Like the dog that did not bark, Figure 1 is very articulate in what it does not show. In that location are no points in the upper right and lower left sections (except the four open circles). If a cistron had been transferred into either species from a more than distantly related species, the distance between E. coli and the Salmonella copies would be much greater than expected for amount of codon bias seen. If there had been a recent transfer between E. coli and Salmonella, the gene copy that had been evolving in i species since the separation of the two species would exist replaced by one from the other species and the distance would be likewise small-scale given the codon bias. The circles in the effigy are noted by the author as having as well pocket-sized a altitude given the bias and are possible cases of lateral gene transfer between the species.
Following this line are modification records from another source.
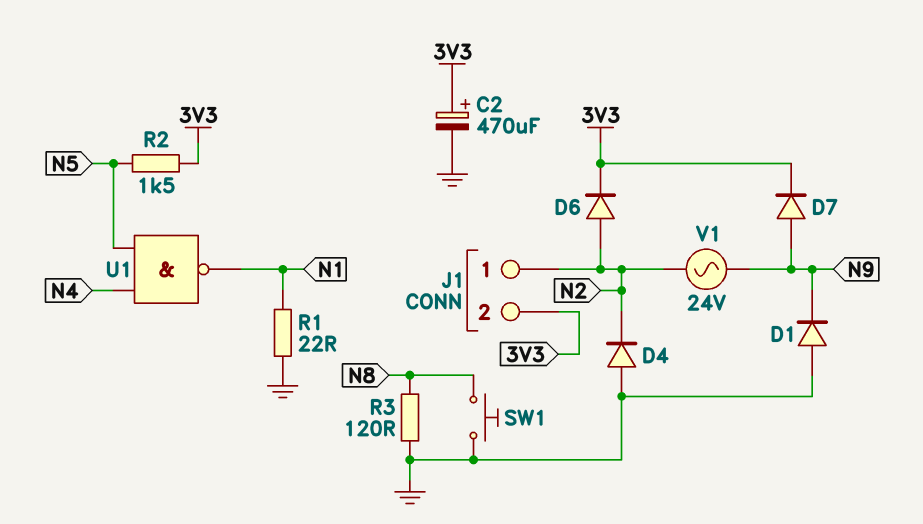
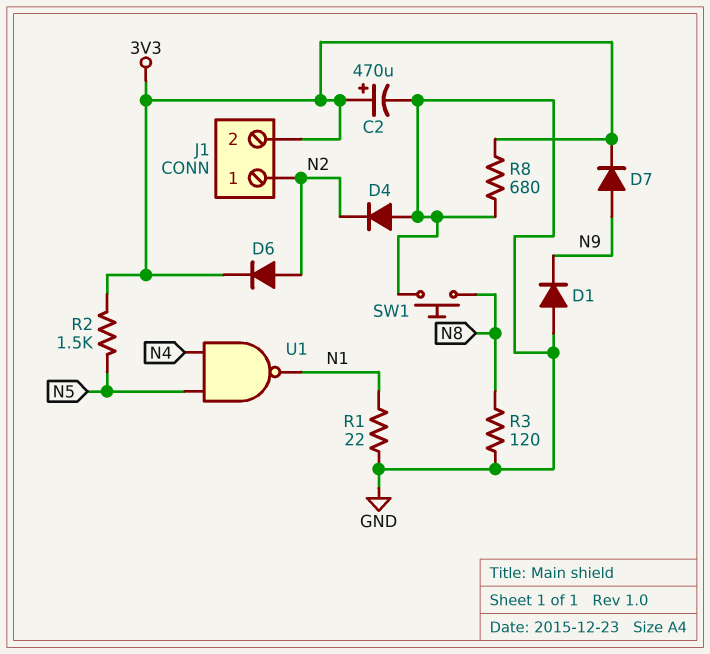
R8: none -> 680 (3V3, GND)
V1: AC 24V (N2, N9) -> none

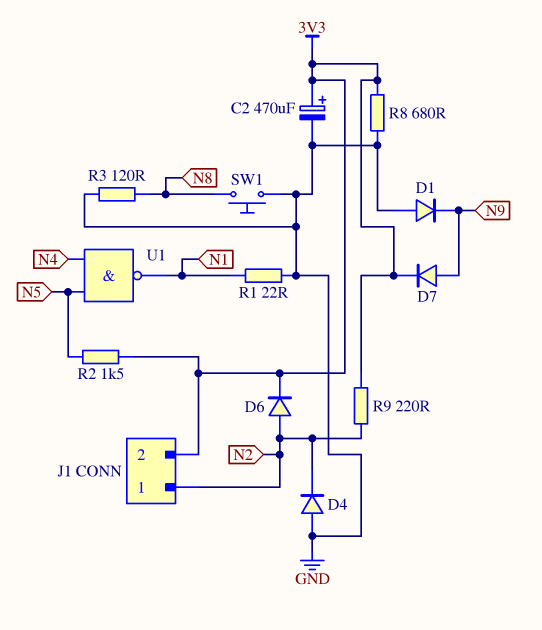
R9: none -> 220 (3V3, N2)

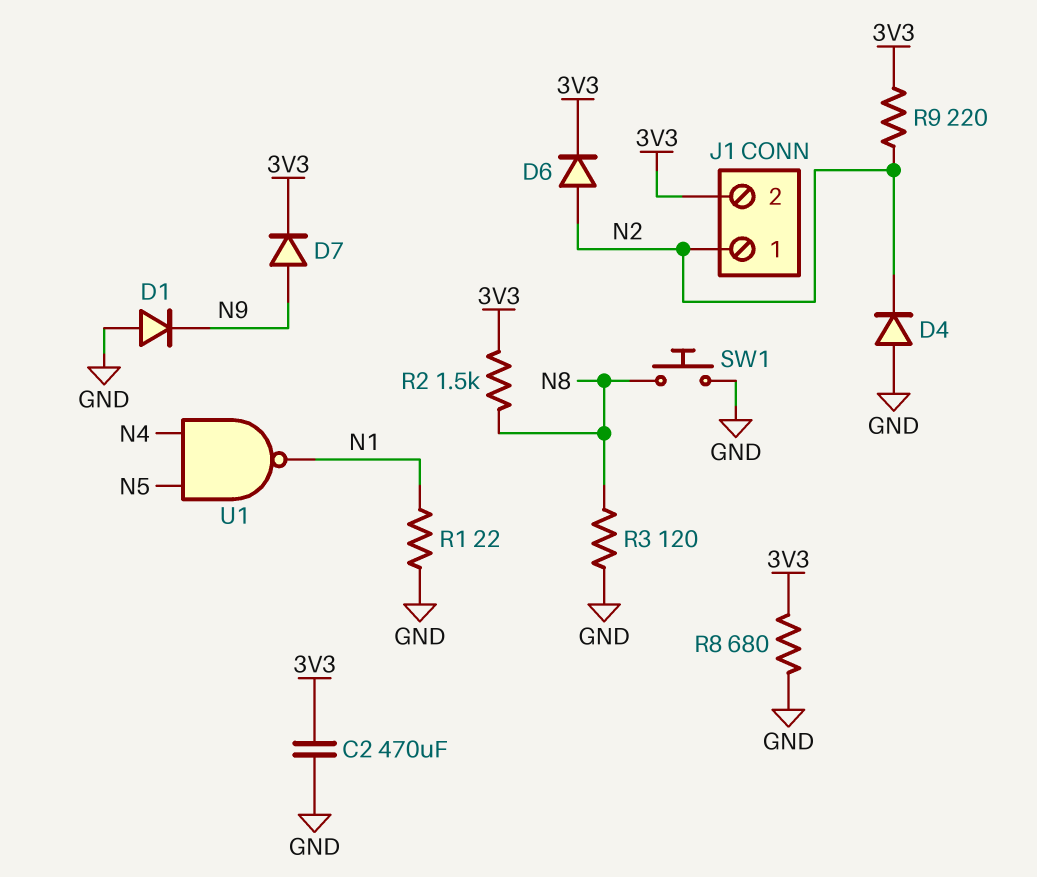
C2: 470uF (plus 3V3, minus GND) -> 470uF (3V3, GND)
R2: 1.5k (3V3, N5) -> 1.5k (3V3, N8)

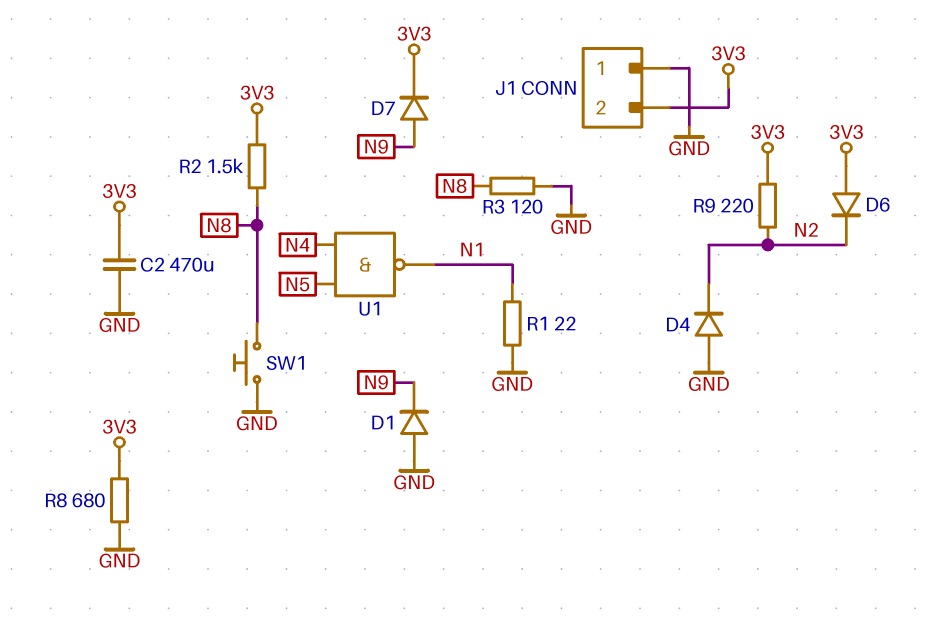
D6: diode (A N2, K 3V3) -> diode (A 3V3, K N2)
J1 pin 1: N2 -> GND

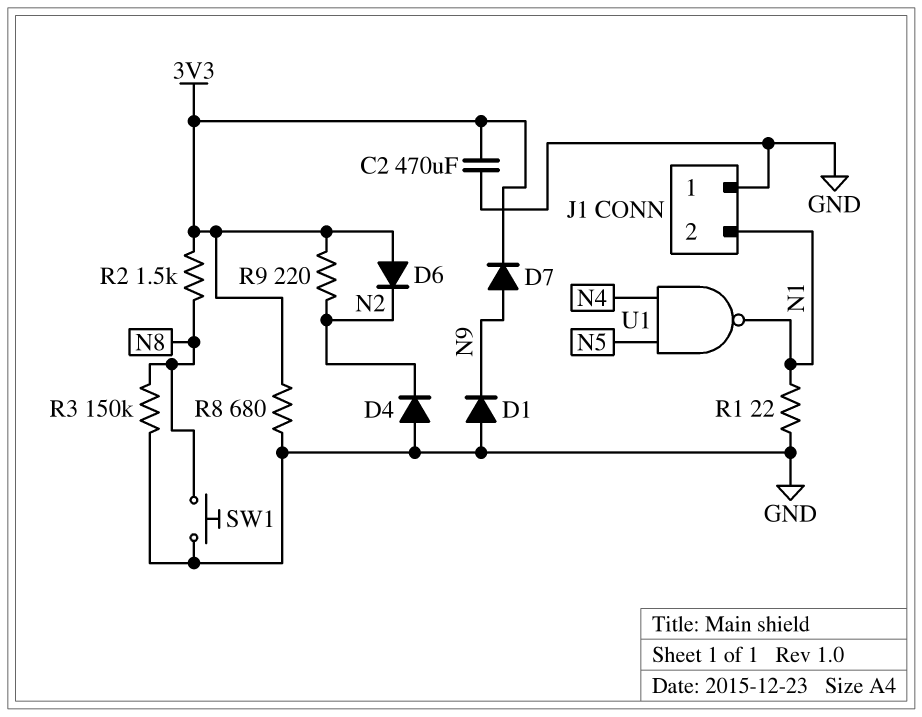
J1 pin 2: 3V3 -> N1
R3: 120 (GND, N8) -> 150k (GND, N8)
However, he suggests that for the three open circles on the left, the mutation rate is lower because these genes are contiguous and near the origin, giving a smaller than expected distance, rather than these genes having transferred betwixt the species well after the species split. This supposition has been strongly supported (Ochman 2003). The open up circumvolve on the right represents the tufA and tufB genes. These are very highly synthesized genes, expected to have strong codon bias. The position and phylogeny of the duplications make it very unlikely that the small altitude was caused by recent lateral transfer rather than stiff selective constraint (Precipitous 1991). In conclusion, although there is strong bear witness that in that location is recombination between lineages for housekeeping genes within E. coli, there is no prove of gene transfer between E. coli and Salmonella. Thus, we tin consider these as two distinct species by my definition of species. Using whole genome sequences, Daubin and collaborators (2003b) have shown recombination inside Escherichia coli and Chlamydophila pneumoniae, but lack of recombination between at least seven species. Thus, it seems that my definition of species volition be robust.

Salmonella enterica has been thought to have very limited recombinational exchange (Feil et al. 2001, Maynard Smith 1995). This conclusion was based upon studying two examples of each of eight subspecies. To show recombination within a taxon, one needs at least three individuals. Thus, this test could not decide recombination inside the subspecies. Brown et al. (2003) recently have shown that in that location is extensive recombination within 1 of the subspecies. Thus, the decision is that Salmonella enterica is likely to be eight dissever species.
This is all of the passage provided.